An empirical study on compressed sensing MRI using fast composite splitting algorithm and combined sparsifying transforms

The problem of compressed sensing magnetic resonance imaging (CS-MRI) reconstruction is often formulated as minimizing a linear combination of two terms, including data fidelity and prior regularization. Several prior regularizations can be chosen, including traditional sparsity regularizations such as Total Variance (TV) and wavelet transform, and notably some recently emerging methods such as curvelet and contourlet transforms. Moreover, combinations of multiple different sparsity regularizations are also used in various reconstruction algorithms. Currently, Fast Composite Splitting Algorithm (FCSA) is arguably regarded as one of the most outstanding reconstruction algorithms.
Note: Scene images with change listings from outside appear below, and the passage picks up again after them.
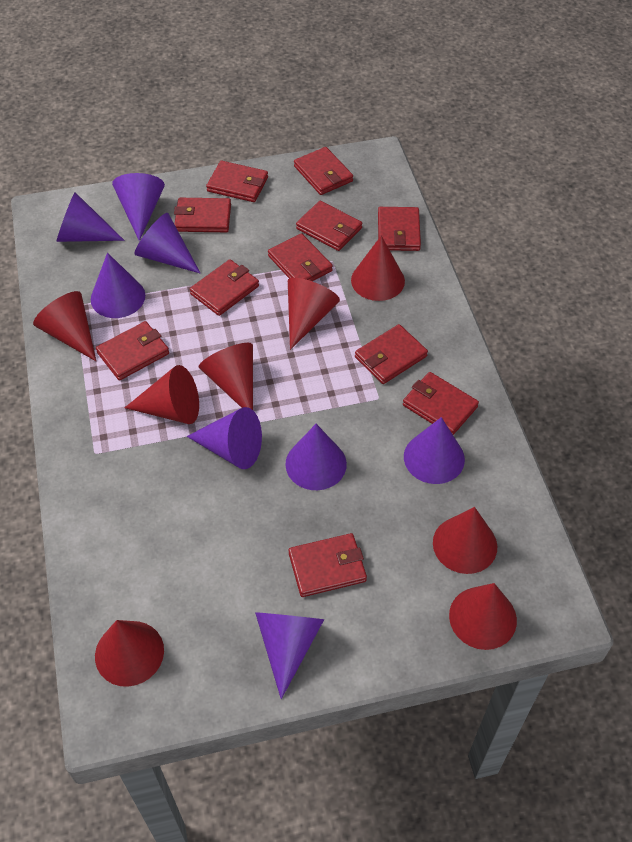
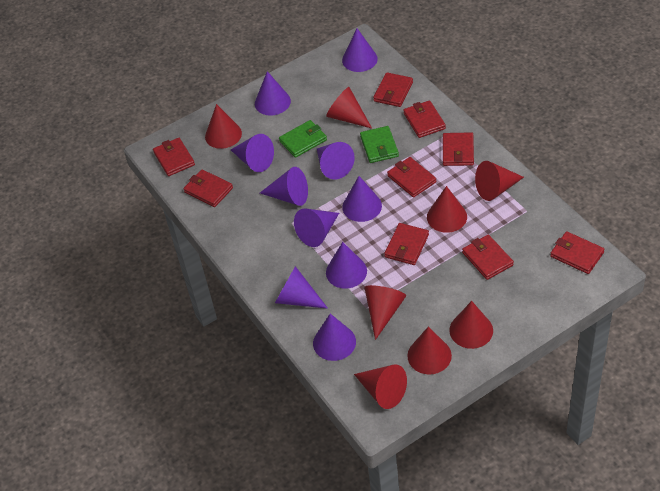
green wallet: 0 -> 2
purple cone: 8 -> 10
red wallet: 11 -> 9

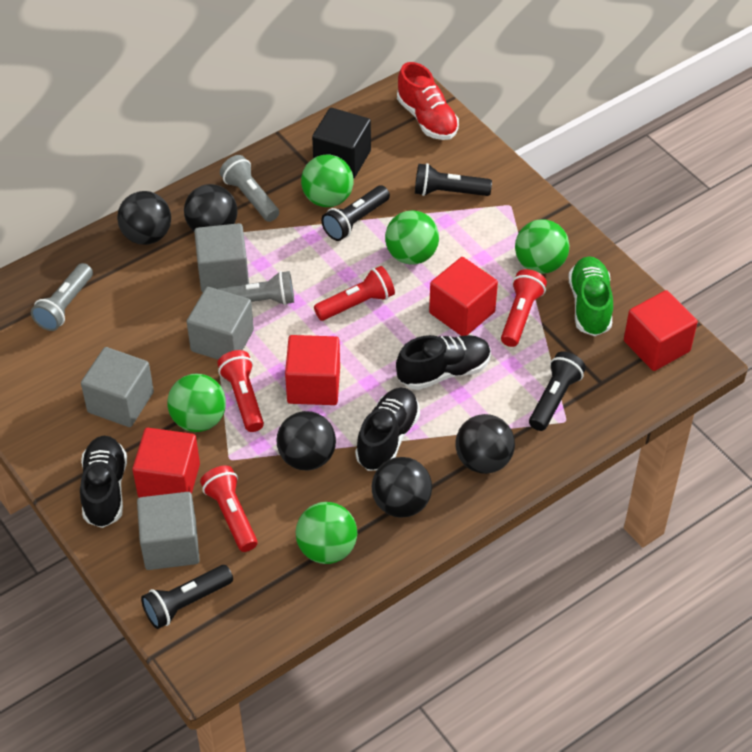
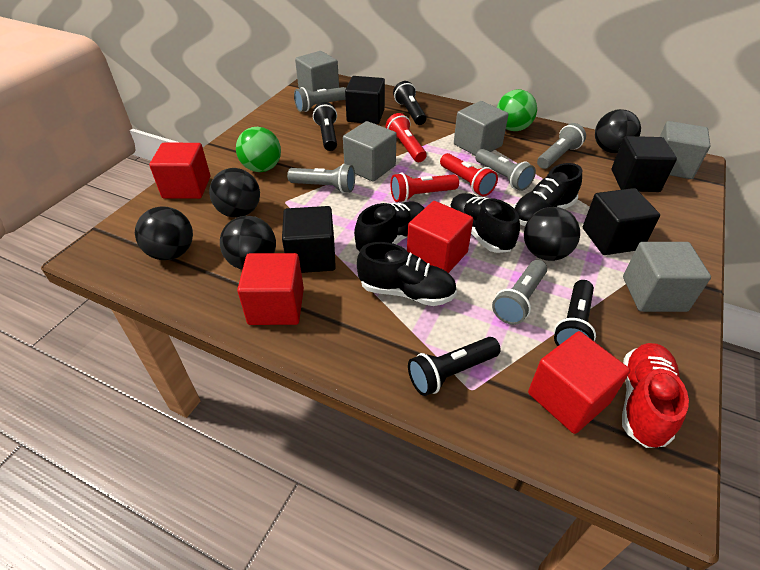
black cube: 1 -> 4
black shoe: 3 -> 4
green ball: 5 -> 2
green shoe: 1 -> 0
grey cube: 4 -> 5
grey flashlight: 3 -> 5
red flashlight: 4 -> 3

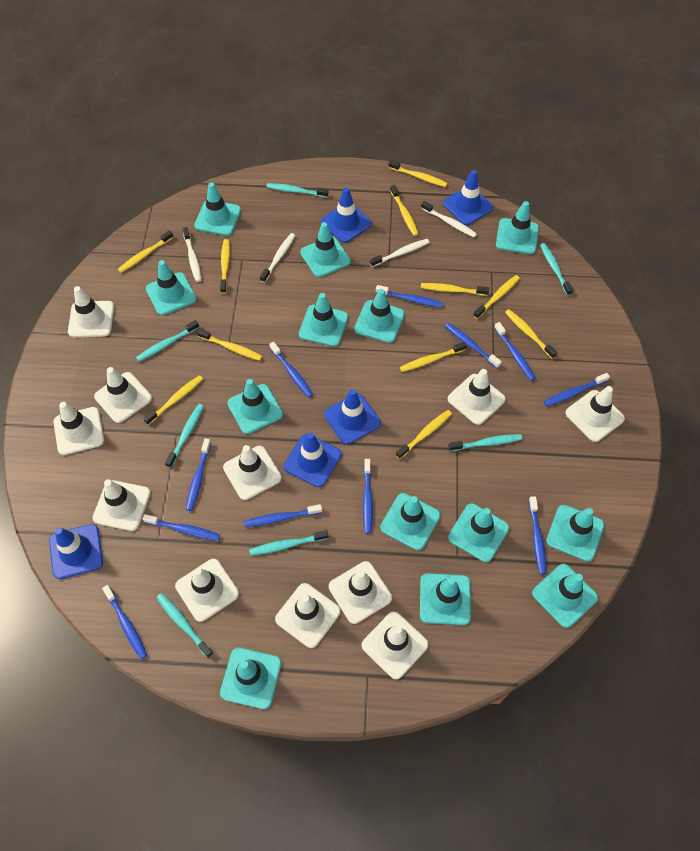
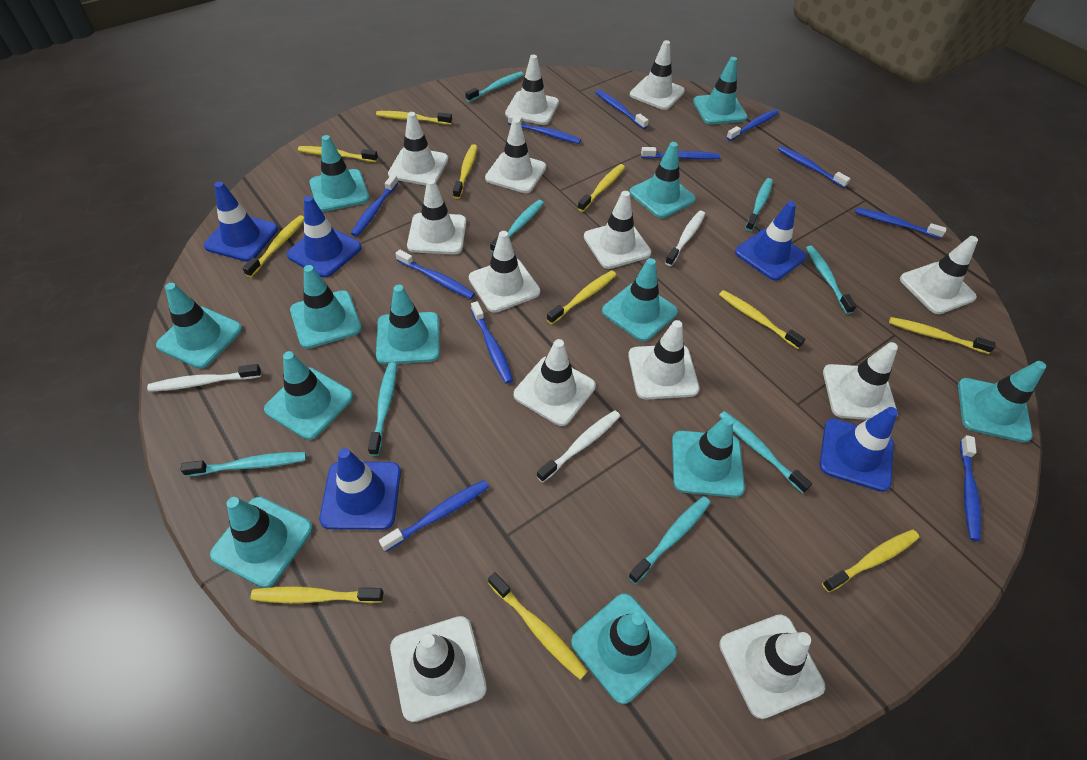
turquoise toothbrush: 7 -> 8
turquoise traffic cone: 13 -> 12
white toothbrush: 4 -> 3
white traffic cone: 11 -> 13

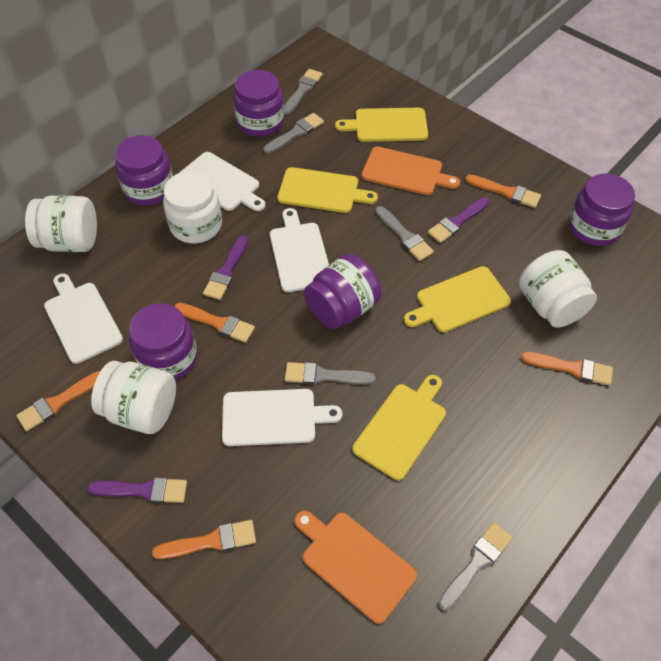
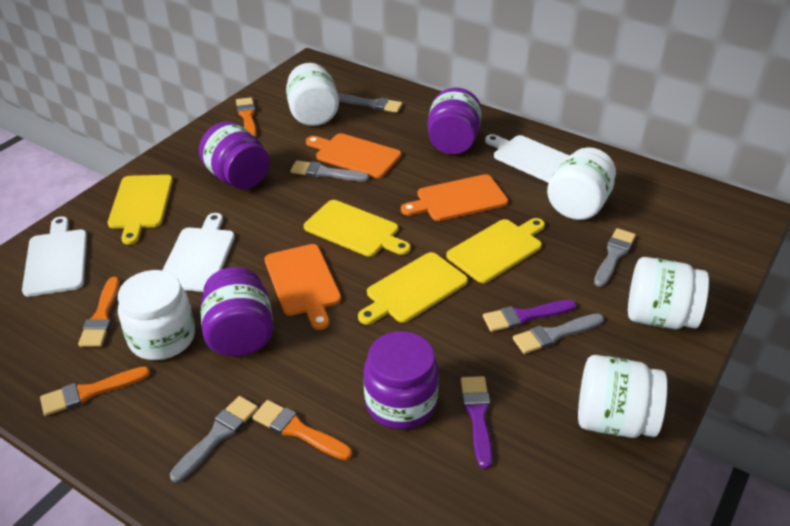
orange brush: 5 -> 4
orange cutting board: 2 -> 3
purple brush: 3 -> 2
purple jar: 5 -> 4
white cutting board: 4 -> 3
white jar: 4 -> 5

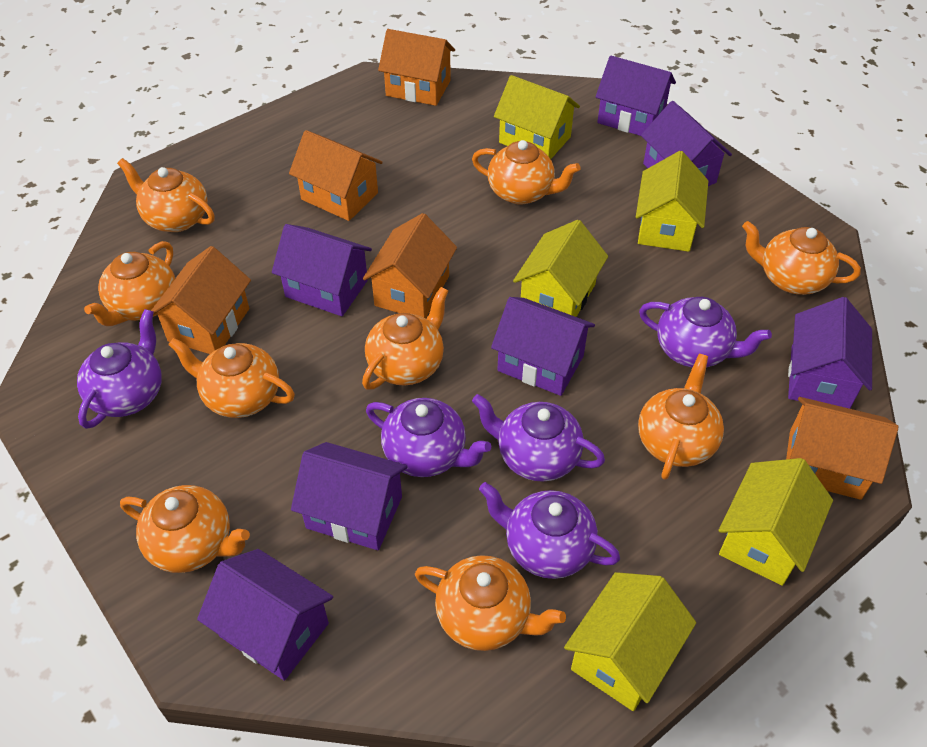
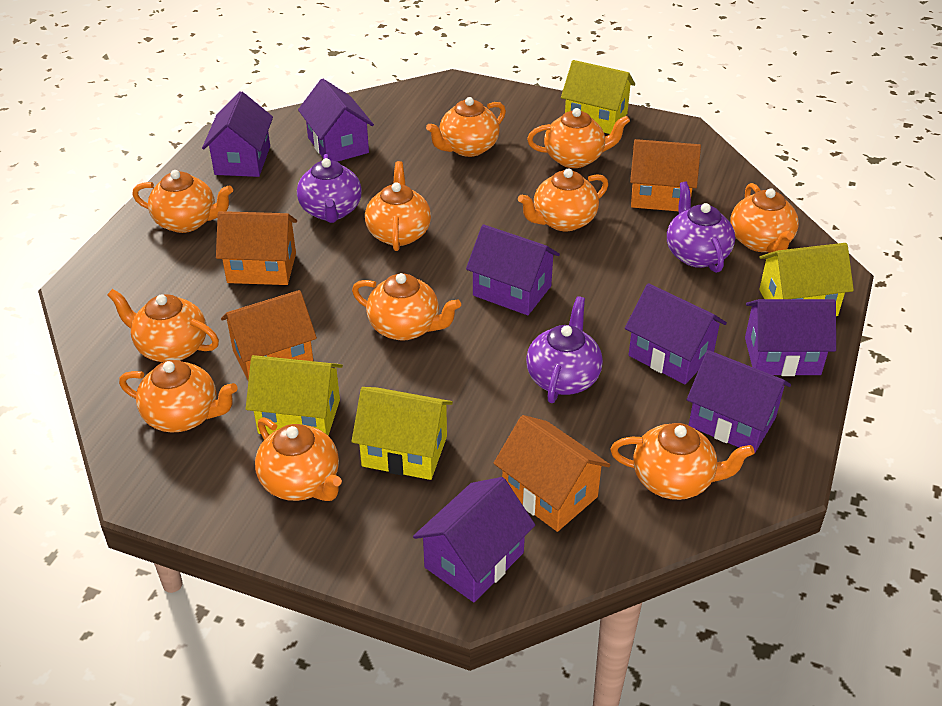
orange house: 5 -> 4
orange teapot: 9 -> 11
purple teapot: 5 -> 3
yellow house: 5 -> 4

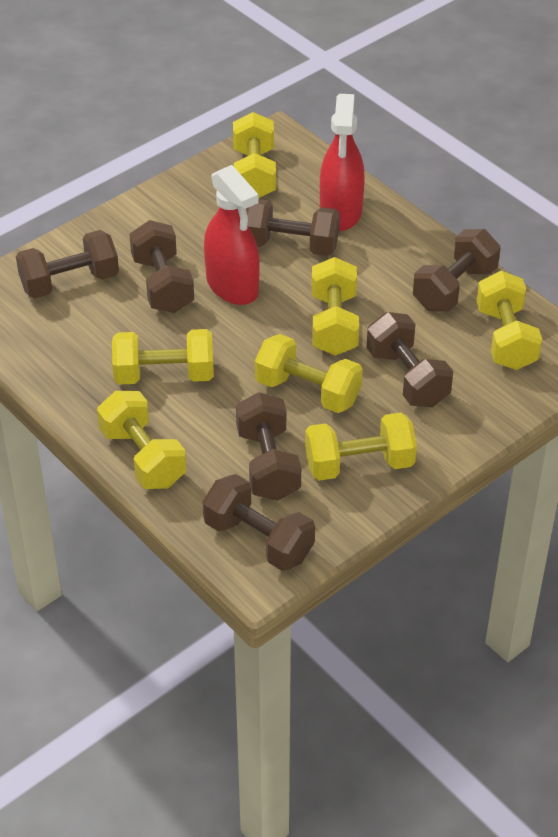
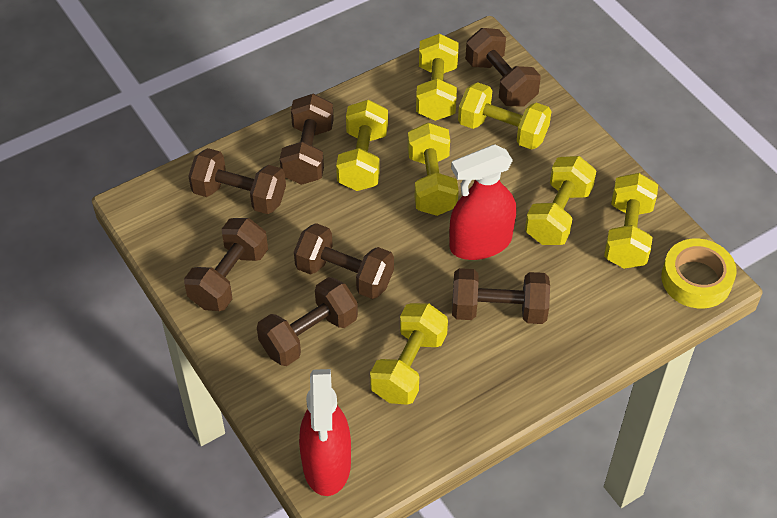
yellow tape: 0 -> 1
This article performs an overall empirical study on using FCSA as the reconstruction algorithm and on different combinations of sparsifying transforms as the regularization terms for CS MRI reconstruction. Experimental results show that (1) the sparsity regularization using the combination of wavelet, curvelet and contourlet yields the best reconstructed image quality but has almost the highest running time in most cases; (2) the combination of wavelet, TV and contourlet can significantly reduce the running time at the cost of slightly compromised reconstruction accuracy; and (3) using contourlet transform solely can also achieve comparable reconstruction accuracy with less running time compared with the combination of TV, wavelet and contourlet.